Ship 6314 left the ground for the last time in Atlanta weighing a spritely 518,000 pounds, about 20% of which was jet fuel.
A navy landing
At around 6,800 feet, Marana’s runway is an extremely tight fit for a 747. By comparison, one of Narita Airport in Tokyo’s longest runways is more than 13,000 feet long, while tiny LaGuardia Airport in New York City is 7,000 feet.
“Eight thousand [feet] makes us pucker,” said Hanlon. “This is going to be a Navy landing,” said Hanlon, a reference to the hard landings required to stop a fighter jet on the small deck of an aircraft carrier. The 747 “stops on a dime. So once we get on the ground, you’re going to feel the deceleration.”

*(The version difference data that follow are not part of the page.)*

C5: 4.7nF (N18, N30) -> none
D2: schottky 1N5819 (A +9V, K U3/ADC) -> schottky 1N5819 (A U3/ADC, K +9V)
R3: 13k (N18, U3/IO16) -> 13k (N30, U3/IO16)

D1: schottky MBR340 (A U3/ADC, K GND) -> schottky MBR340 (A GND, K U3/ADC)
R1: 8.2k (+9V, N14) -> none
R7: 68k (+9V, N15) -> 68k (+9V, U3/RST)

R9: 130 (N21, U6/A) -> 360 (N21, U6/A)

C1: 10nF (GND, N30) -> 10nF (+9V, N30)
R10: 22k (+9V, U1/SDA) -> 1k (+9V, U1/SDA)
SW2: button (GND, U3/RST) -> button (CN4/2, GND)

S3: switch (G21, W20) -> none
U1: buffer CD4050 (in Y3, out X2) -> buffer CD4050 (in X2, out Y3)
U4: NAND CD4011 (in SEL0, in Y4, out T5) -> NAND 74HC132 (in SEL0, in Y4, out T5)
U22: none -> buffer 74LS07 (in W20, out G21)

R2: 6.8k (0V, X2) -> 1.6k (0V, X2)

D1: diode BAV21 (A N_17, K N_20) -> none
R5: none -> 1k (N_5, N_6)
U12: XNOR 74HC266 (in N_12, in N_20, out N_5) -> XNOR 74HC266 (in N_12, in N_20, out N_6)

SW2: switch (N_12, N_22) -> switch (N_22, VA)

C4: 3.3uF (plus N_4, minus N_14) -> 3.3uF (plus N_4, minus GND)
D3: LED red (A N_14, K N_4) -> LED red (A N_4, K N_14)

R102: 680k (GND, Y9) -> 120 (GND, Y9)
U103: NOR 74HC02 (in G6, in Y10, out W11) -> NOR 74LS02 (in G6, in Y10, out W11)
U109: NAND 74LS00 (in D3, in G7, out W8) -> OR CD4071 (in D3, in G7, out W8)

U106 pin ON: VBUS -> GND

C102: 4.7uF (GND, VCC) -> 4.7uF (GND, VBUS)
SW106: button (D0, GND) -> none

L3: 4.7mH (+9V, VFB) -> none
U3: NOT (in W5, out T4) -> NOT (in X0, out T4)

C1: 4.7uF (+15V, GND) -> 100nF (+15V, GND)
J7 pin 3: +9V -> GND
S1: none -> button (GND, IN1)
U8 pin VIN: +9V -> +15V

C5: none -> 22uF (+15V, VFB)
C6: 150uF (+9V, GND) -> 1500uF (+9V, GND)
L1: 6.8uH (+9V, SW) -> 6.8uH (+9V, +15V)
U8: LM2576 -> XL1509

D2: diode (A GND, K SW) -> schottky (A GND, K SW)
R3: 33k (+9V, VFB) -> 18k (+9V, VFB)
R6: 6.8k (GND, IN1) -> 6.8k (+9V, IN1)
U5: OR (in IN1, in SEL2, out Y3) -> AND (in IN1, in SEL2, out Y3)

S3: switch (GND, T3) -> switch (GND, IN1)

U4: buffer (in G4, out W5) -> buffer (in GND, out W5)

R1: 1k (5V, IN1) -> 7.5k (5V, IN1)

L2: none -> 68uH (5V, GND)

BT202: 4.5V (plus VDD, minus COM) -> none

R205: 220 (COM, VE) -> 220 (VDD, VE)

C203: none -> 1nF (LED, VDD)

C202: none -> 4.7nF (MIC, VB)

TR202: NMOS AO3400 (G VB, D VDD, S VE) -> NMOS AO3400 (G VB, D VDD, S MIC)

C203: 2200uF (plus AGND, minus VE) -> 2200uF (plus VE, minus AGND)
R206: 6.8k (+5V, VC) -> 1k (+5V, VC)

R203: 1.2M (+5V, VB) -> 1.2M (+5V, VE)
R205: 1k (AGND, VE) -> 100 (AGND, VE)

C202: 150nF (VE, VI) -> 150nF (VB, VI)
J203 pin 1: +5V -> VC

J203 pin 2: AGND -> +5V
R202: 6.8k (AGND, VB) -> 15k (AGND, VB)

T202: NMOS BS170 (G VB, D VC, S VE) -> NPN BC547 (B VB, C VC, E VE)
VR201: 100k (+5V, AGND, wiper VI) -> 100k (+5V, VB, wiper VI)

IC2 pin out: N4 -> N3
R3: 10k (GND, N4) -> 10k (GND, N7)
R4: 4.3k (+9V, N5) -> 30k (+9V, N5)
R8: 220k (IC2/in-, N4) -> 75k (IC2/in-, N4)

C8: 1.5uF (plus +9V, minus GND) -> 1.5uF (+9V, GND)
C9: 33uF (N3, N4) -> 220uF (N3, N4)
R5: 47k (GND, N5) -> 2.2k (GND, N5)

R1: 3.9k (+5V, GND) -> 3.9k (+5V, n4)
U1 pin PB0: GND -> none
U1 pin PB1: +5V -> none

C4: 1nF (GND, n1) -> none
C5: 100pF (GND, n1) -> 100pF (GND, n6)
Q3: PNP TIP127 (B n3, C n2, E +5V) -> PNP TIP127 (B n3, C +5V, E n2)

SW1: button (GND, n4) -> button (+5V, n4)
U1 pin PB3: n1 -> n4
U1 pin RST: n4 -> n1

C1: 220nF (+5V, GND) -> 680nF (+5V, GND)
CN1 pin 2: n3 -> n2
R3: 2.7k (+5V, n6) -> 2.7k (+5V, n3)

Before the final touchdown, the 747 would swoop low over the desert runway. Gallaher flew the jumbo down to 20 feet on its final pass over the runway. His final time at the controls of a Delta 747.
After the jumbo cleared end of then runway, Gallaher called “going around,” the order to begin climbing again.
“There you go. Make it happen,” said Hanlon. The four engines accelerated and the 747 climbed back in to the sky for one last circle. Six minutes later, the 18 wheels on the 747 touched the pavement on the runway and the half-million pound airliner rolled to a stop passing the long row of Delta 747s already in retirement.
“We’d like to welcome you to the boneyard,” said Stephanie Nelson the trip’s lead flight attendant. “Now we say farewell, to the Queen, the last Queen, it’s her last voyage, her last touch down.”